President Donald Trump addressed the National Rifle Association (NRA) Leadership Forum in Atlanta this past weekend. He is the first president to address an NRA event since Ronald Reagan did so in 1983. On the campaign trail, Trump pledged to protect Second Amendment rights and picked up the NRA’s endorsement early. There are two basic things the law-abiding gun owner needs to know about the federal government’s firearms policy; will federal agencies deal with them fairly and always operate on the principle that gun ownership is a constitutional right and will the feds step in, when necessary, to protect gun owners from anti-gun bias at the state and local level?

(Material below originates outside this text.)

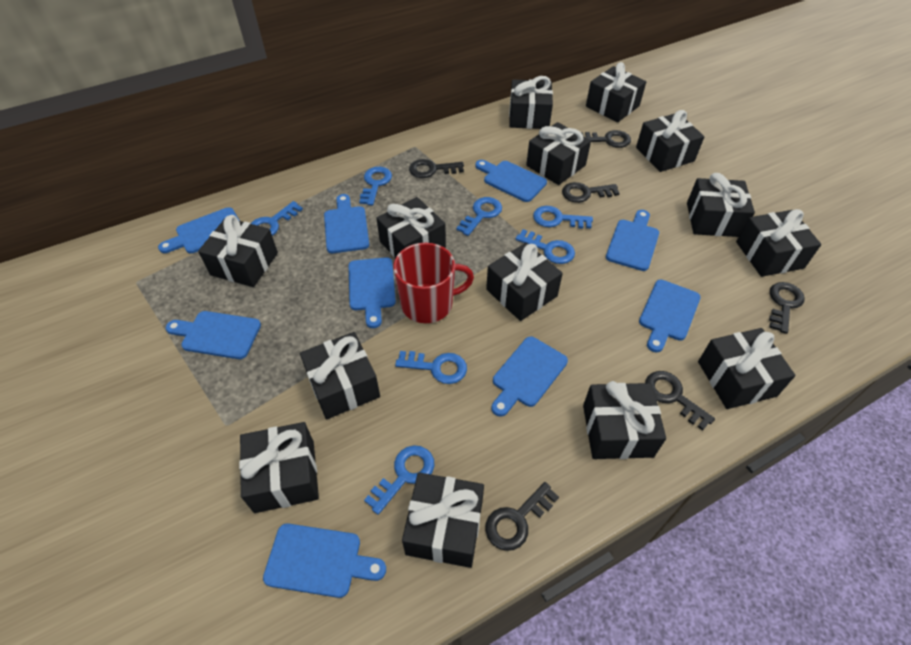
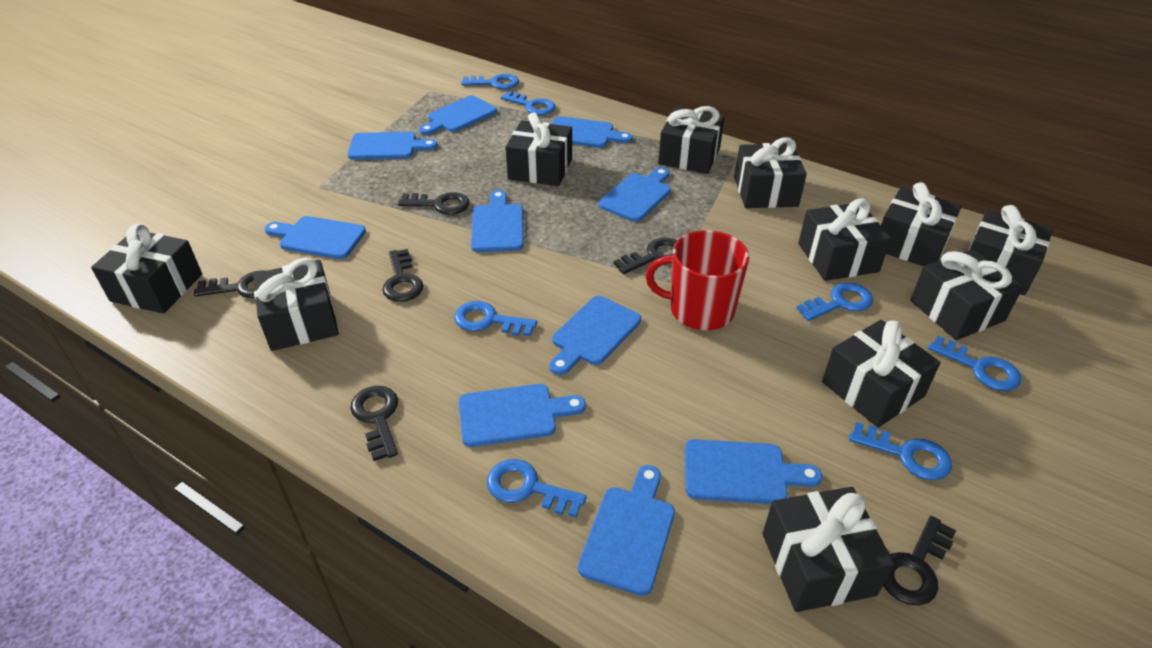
black gift: 14 -> 11
blue cutting board: 9 -> 10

As with many policy areas, Trump appears to lack an ideological position on the Second Amendment. Despite his strong expressions of support for gun-rights, he doesn’t seem to be an enthusiastic gun-rights advocate. More importantly, however, he does not have an anti-gun agenda.

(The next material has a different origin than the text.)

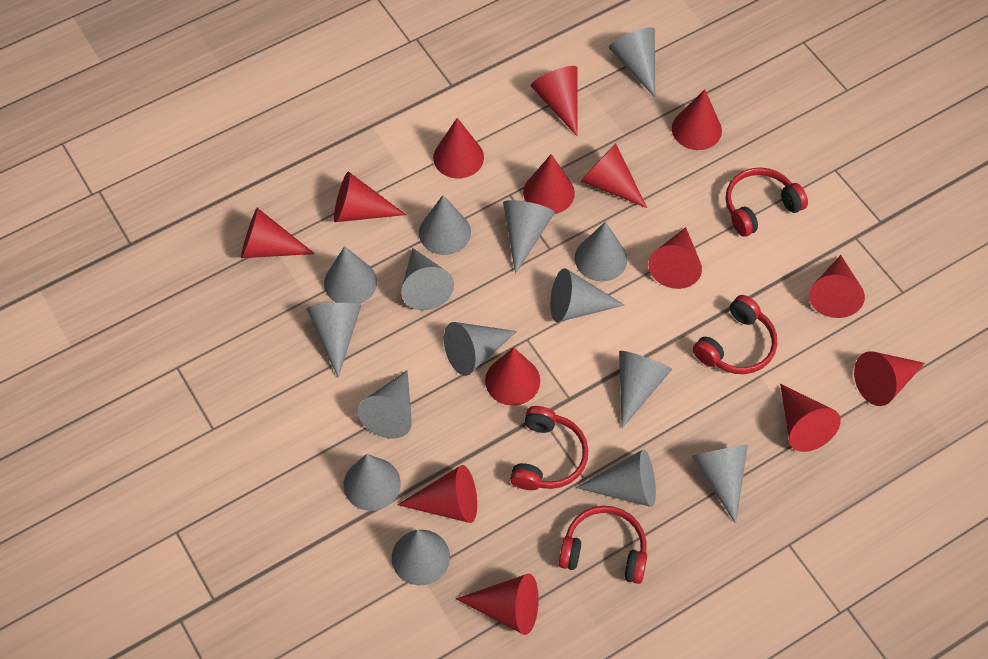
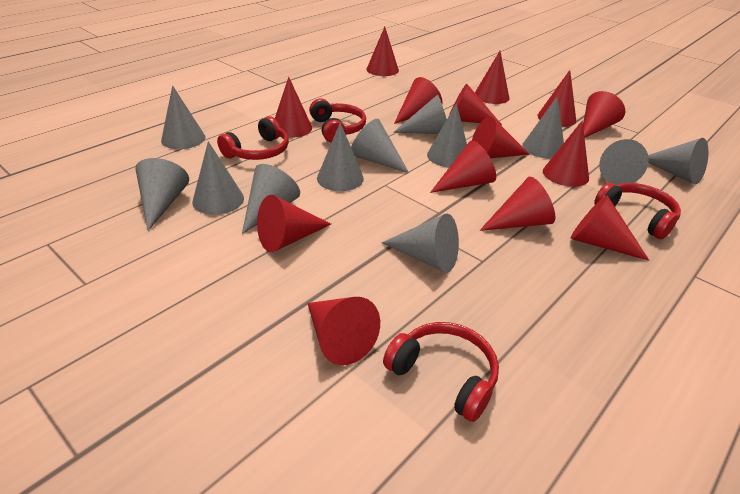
grey cone: 15 -> 12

Trump got one of his biggest cheers of the speech when he announced, “The eight-year assault on your Second Amendment freedoms has come to a crashing end.” He went on to say, “No longer will federal agencies be coming after law-abiding gun owners.”
The larger portion of the president’s speech was unrelated to the Second Amendment; he covered several issues in what seemed more like a campaign speech or, perhaps, a defense of his first 100 days.
It is tempting to think that, for the past eight years, America’s gun-owners have felt as though they were under siege. There were a lot of Democrat-voting gun owners who never believed that President Obama was a threat to their gun rights. Whether that was pure denial or not, the federal government itself seemed to move towards a more hostile view of Second Amendment rights. However, it was more an assault by regulation than by legislation. The ban on hunting with lead bullets on federal land is one regulation that has been rolled back by the Trump administration. Another, as reported by CNN, was the requirement that the Social Security Administration disclose information about “those who are considered incapable of managing their own disability benefits due to mental illness.” Like the lead ban, this was a regulation enacted toward the end of Obama’s second term.
The real fight for Second Amendment rights often takes place at the state, county or city level. Will the federal government – with a Trump administration – attempt to exert pressure on states where gun rights are restricted? The President told the NRA “You have a true friend and champion in the White House.” This administration has yet to face a high-profile challenge to gun-rights, so it remains to be seen what the President’s NRA endorsement was worth. At 100 days, he surely merits at least a ‘B’ on gun-rights. What the grade will be after 300 or 600 more days, we can only wait and see.
FBI data shows an overall decline in violent crime over the past 20 years. Specifically, a decline in gun-related homicides. The anti-gun movement has little in the way of objective statistical evidence to support any link between legal gun ownership and violent crime, so the next mass shooting is awaited, to reignite the debate.
NRA ad campaigns are now visible on cable television. Feeling that the president has its back, will the country’s most powerful gun-rights lobby push back harder at specific states and local jurisdictions? Trump has vowed not to infringe upon Second Amendment rights, but will he also throw the power of his office behind attempts to roll back local gun restrictions? The debate becomes one of states’ rights. Unlike the First Amendment’s establishment clause, which anti-gun leftists apply to every state and local jurisdiction in their battle to enforce secularism, the Second Amendment appears not to apply locally.
For Second Amendment advocates, the next four years could present a window of opportunity to put the president’s words to the test. He will still need to have strong NRA backing, going into his re-election campaign. That would be something worth taking advantage.